§ Exercise brief: Find all the lines in the entries below that hold the word "solid" and copy them.

§ Working data:
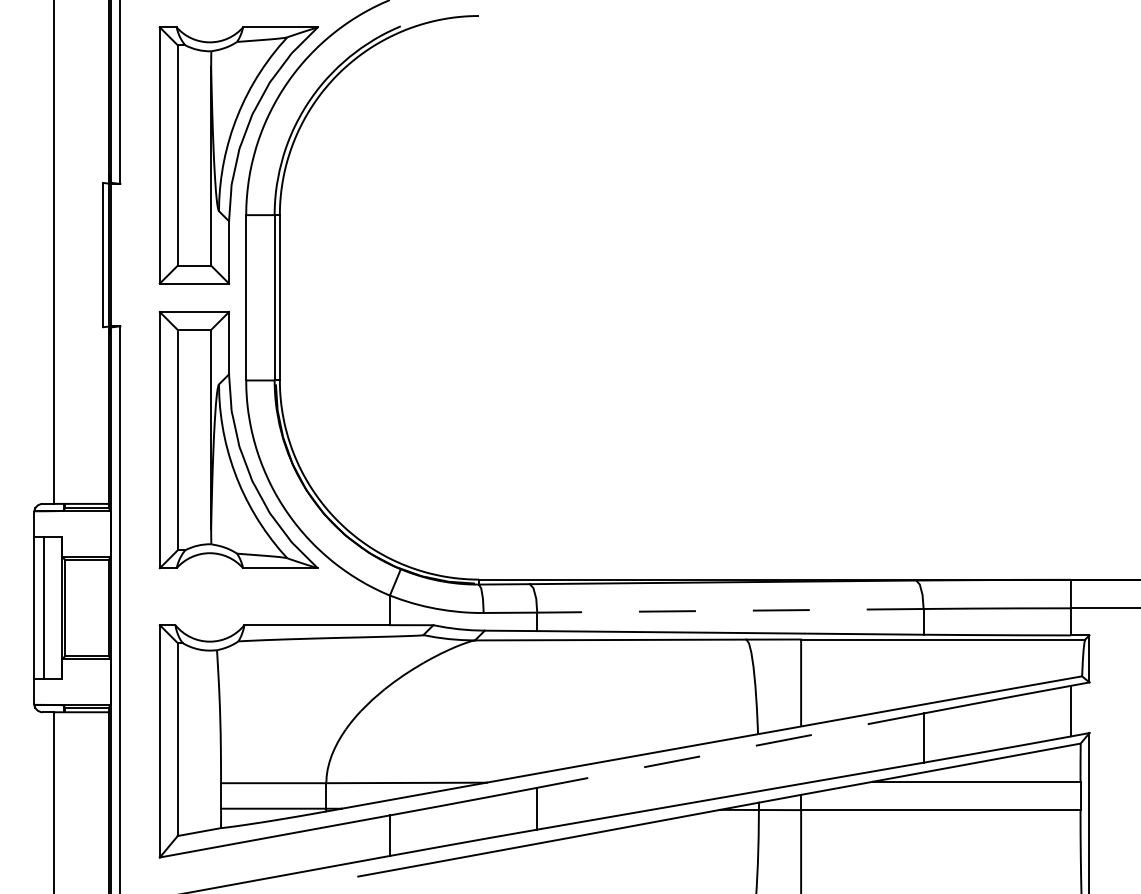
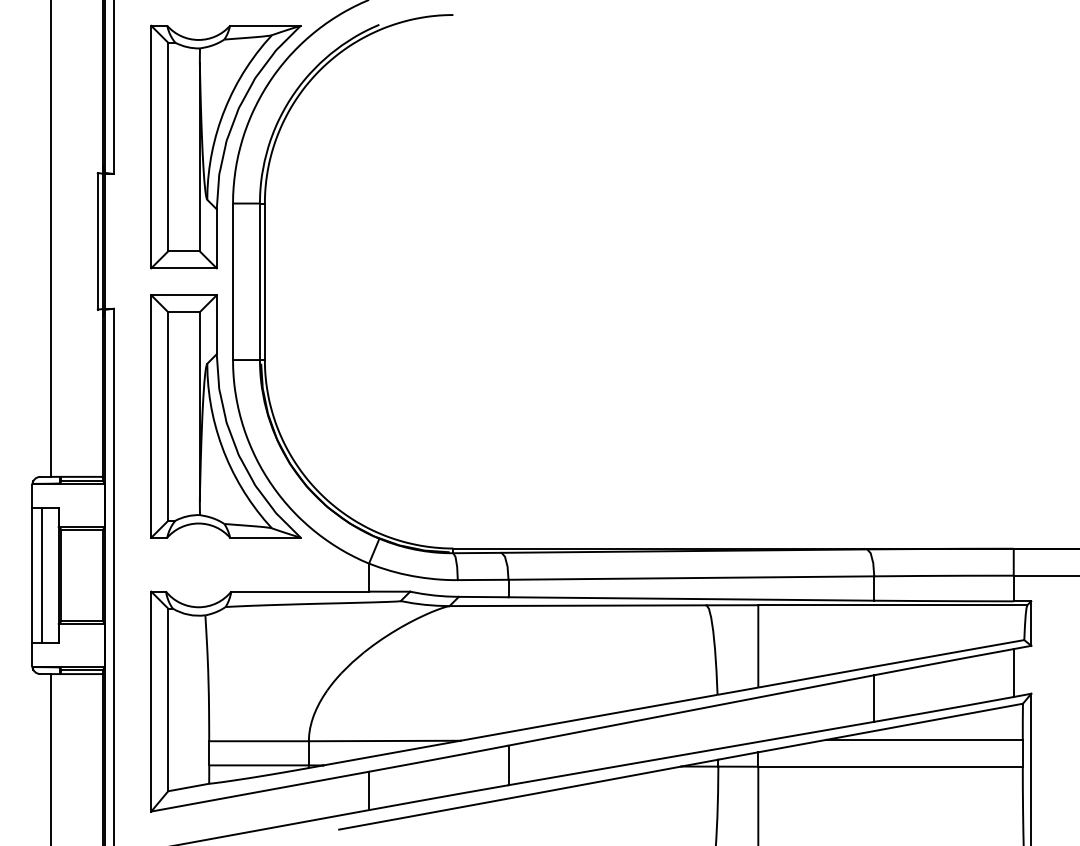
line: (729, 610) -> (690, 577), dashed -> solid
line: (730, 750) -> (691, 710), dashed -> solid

--

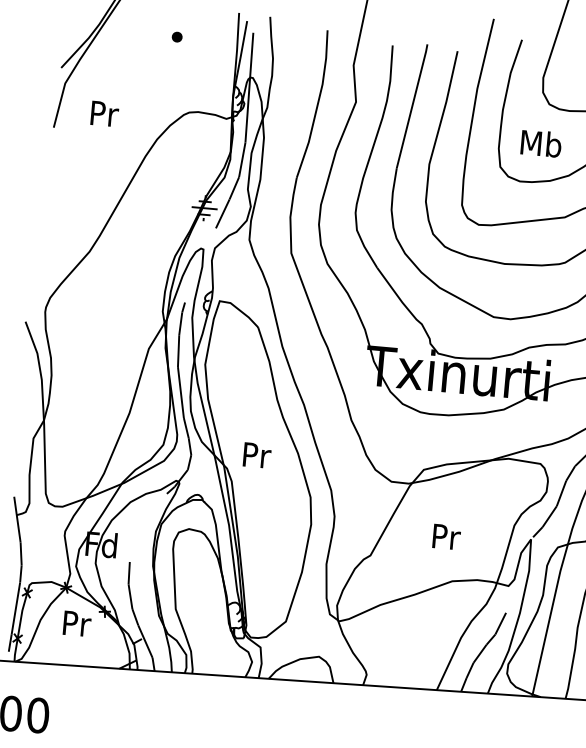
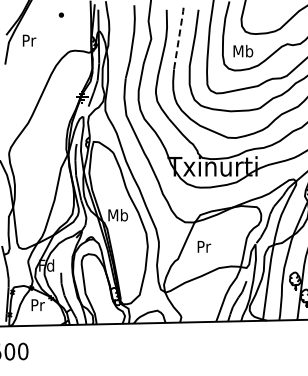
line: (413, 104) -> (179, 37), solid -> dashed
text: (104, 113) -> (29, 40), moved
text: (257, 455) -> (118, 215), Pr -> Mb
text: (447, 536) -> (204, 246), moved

§ Exercise response:
line: (729, 610) -> (690, 577), dashed -> solid
line: (730, 750) -> (691, 710), dashed -> solid
line: (413, 104) -> (179, 37), solid -> dashed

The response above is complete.